Olentzero seems to be arguing that the 100% failure rate for true socialism is anomalous.
What’s your excuse?
Regards,
Shodan
I’ve helped total strangers free their cars from snowbanks.
I never thought this entitled me to part-ownership of the car.

No, capitalism at its root is theft. I have something I stole from the commons, if you want access to it, you have to pay. All the “added value from my own labour” arguments are a smokescreen. Without the initial theft, there would be nothing there to add value to. Anyone who owns property they didn’t make themselves (so, the Dutch polders, parts of Tokyo and the like*) had to have had it expropriated from the commons somewhere down the line, and so is either a thief or a fence. I know, I am one too.
*and even there, the fill material had to come from somewhere
Defining theft that broadly makes it effectively meaningless. By a definition that loose, I’m “stealing from the commons” every time I inhale some air. By a definition that broad, you can also argue that holding anything in common is stealing from private individuals; it works as well as an argument for ultra-capitalism as it does for one against capitalism.
It makes no sense to say private property is stolen from the community when it is the community who is endorsing and guaranteeing that very right to private property.

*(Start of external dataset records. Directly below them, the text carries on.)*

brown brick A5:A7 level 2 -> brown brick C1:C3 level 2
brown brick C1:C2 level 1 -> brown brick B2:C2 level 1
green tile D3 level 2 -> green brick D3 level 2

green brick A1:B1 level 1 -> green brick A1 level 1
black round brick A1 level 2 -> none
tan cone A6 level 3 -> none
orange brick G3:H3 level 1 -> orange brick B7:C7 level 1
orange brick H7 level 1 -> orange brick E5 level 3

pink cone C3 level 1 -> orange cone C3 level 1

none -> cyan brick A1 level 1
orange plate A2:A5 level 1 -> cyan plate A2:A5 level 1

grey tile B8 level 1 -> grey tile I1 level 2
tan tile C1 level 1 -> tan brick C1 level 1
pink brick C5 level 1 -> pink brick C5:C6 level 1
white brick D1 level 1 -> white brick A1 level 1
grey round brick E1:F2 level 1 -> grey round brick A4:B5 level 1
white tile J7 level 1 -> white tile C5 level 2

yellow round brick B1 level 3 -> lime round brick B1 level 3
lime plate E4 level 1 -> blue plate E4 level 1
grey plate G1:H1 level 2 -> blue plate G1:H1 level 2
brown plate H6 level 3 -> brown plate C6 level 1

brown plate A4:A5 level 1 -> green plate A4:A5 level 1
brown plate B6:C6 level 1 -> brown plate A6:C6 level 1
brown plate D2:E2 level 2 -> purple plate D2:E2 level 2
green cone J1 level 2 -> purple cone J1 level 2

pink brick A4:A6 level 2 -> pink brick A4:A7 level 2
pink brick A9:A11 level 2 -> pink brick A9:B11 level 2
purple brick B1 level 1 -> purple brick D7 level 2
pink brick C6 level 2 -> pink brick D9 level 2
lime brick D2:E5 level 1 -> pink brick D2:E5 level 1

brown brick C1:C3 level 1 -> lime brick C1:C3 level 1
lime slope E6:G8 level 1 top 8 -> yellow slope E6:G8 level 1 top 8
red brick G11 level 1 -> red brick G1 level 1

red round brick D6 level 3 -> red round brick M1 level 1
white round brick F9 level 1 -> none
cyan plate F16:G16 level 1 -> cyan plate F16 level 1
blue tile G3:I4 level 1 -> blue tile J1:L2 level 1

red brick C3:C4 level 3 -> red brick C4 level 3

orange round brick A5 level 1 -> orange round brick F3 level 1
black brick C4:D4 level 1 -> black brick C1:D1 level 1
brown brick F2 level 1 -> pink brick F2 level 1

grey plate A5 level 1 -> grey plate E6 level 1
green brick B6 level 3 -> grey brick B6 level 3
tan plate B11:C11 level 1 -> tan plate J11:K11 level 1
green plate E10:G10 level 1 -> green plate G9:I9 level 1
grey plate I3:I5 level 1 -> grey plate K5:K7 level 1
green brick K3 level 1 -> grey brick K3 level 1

It makes no sense to say private property is stolen from the community when it is the community who is endorsing and guaranteeing that very right to private property.
It makes perfect sense one you assume the community has been suckered by greedy bloated plutocrats.

Well, that wasn’t originally my intention, but now that you bring it up, I guess I might a little, yeah…
Why do you hate bananas?
They’re yellow…you racist swine you;)

It makes perfect sense one you assume the community has been suckered by greedy bloated plutocrats.
So the community has been “suckered”? People are unhappy without knowing it? And a dictator is ready to set things to where they should be? And people will now be happy but believe they are unhappy? Like in Cuba?
Plutocrats? More like Goofycrats if you ask me.

Plutocrats? More like Goofycrats if you ask me.
Sure, as long as they’re greedy and bloated.